Ballenas jorobadas en el litoral brasileño: la temporada de avistamientos que llena el calendario en la baja turística
Entre julio y noviembre, los cetáceos recorren la costa hasta el archipiélago de Abrolhos, en el sur de Bahía, donde se concentran para reproducirse y criar; el turismo de observación se consolida como motor económico en municipios chicos y se extiende hasta São Paulo bajo protocolos de manejo responsable.
Cada invierno, cuando el turismo de playa en Brasil entra en pausa, las ballenas jorobadas convierten el litoral en un escenario diferente. Entre julio y noviembre, los cetáceos recorren la costa en su ciclo migratorio y confluyen en el archipiélago de Abrolhos, en el extremo sur del estado de Bahía, donde se concentran para aparearse y criar. En ese tramo del calendario, la actividad de avistamiento alcanza su pico y dinamiza la economía de localidades que, fuera del verano, dependen históricamente de un movimiento mucho menor.
El Instituto Baleia Jubarte trabaja desde hace décadas en la promoción y el monitoreo de esta actividad. Inicialmente con base en Abrolhos, fue ampliando su presencia a medida que la población de ballenas creció y ocupó nuevas zonas del litoral, hasta extender sus operaciones a distintos puntos entre Bahía y São Paulo.
Una nueva temporada para municipios chicos
El impacto se siente con fuerza en las localidades más pequeñas. En Caravelas, ciudad costera próxima a Abrolhos, el Instituto genera empleo directo y activa a hoteles, restaurantes y prestadores de servicios durante los meses de menor movimiento. El presidente de la organización, Eduardo Camargo, describió el fenómeno como una nueva temporada de turismo que llena el calendario en la baja turística.
“La ballena viva vale mucho más que muerta. La observación genera valor económico, empleo e ingresos, pero también sensibiliza a las personas; quienes tienen la oportunidad de ver una ballena suelen salir de esa experiencia convertidos en su protector.”Enrico Marcovaldi, vicepresidente del Instituto Baleia Jubarte
Protocolo de observación responsable
El desafío declarado por los organizadores es sostener el crecimiento sin aumentar la presión sobre los animales. El proyecto apuesta por la capacitación de operadores, la educación ambiental y el monitoreo permanente de las poblaciones.

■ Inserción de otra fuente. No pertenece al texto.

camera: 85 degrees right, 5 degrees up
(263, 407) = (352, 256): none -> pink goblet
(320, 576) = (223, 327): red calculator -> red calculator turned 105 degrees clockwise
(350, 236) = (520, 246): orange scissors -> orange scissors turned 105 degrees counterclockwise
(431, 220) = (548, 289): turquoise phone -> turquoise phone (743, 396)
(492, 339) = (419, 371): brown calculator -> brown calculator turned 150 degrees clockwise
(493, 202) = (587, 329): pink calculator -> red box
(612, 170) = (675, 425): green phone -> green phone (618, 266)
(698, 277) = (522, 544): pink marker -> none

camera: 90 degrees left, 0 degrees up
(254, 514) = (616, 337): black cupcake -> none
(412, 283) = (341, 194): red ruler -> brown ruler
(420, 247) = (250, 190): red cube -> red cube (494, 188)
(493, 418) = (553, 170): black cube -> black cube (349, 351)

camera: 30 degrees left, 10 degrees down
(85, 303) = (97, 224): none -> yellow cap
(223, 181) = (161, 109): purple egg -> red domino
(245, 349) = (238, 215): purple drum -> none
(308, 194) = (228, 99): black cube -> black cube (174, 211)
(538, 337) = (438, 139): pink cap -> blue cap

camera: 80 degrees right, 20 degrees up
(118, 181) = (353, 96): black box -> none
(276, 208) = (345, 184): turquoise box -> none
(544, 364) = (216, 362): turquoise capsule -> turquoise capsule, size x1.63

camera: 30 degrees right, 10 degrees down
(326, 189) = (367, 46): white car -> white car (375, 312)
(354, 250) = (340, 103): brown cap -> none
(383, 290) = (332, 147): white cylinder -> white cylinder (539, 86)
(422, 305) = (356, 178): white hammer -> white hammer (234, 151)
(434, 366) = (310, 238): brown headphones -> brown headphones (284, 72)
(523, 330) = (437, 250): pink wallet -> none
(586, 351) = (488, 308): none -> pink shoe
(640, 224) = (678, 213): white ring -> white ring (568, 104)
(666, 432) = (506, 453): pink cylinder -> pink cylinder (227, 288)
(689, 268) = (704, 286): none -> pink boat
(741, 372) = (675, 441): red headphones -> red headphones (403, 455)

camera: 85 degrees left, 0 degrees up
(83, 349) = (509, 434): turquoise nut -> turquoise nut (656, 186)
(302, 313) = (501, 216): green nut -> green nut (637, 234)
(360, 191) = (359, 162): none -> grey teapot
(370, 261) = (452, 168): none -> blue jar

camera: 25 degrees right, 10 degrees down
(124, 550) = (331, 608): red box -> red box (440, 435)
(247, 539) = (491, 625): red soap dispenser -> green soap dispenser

Las salidas se realizan con embarcaciones habilitadas y guías certificados que respetan distancias y tiempos de permanencia cerca de los cetáceos.
- Las excursiones salen de Caravelas y de otros puertos habilitados del sur de Bahía.
- Abrolhos es parque nacional marino: el acceso a las islas requiere permiso de la autoridad competente.
- Las embarcaciones operan con guías certificados y respetan distancias y tiempos de permanencia.
- La temporada fuerte se extiende entre julio y octubre, con pico de actividad reproductiva en Abrolhos.
- Los avistamientos continúan hacia el sur, sobre el litoral del estado de São Paulo.
Para los viajeros argentinos que combinan playa con naturaleza, la temporada de ballenas ofrece una razón concreta para visitar el sur de Bahía entre julio y octubre, fuera del pico estival, con Abrolhos como destino principal y la observación responsable como condición ineludible.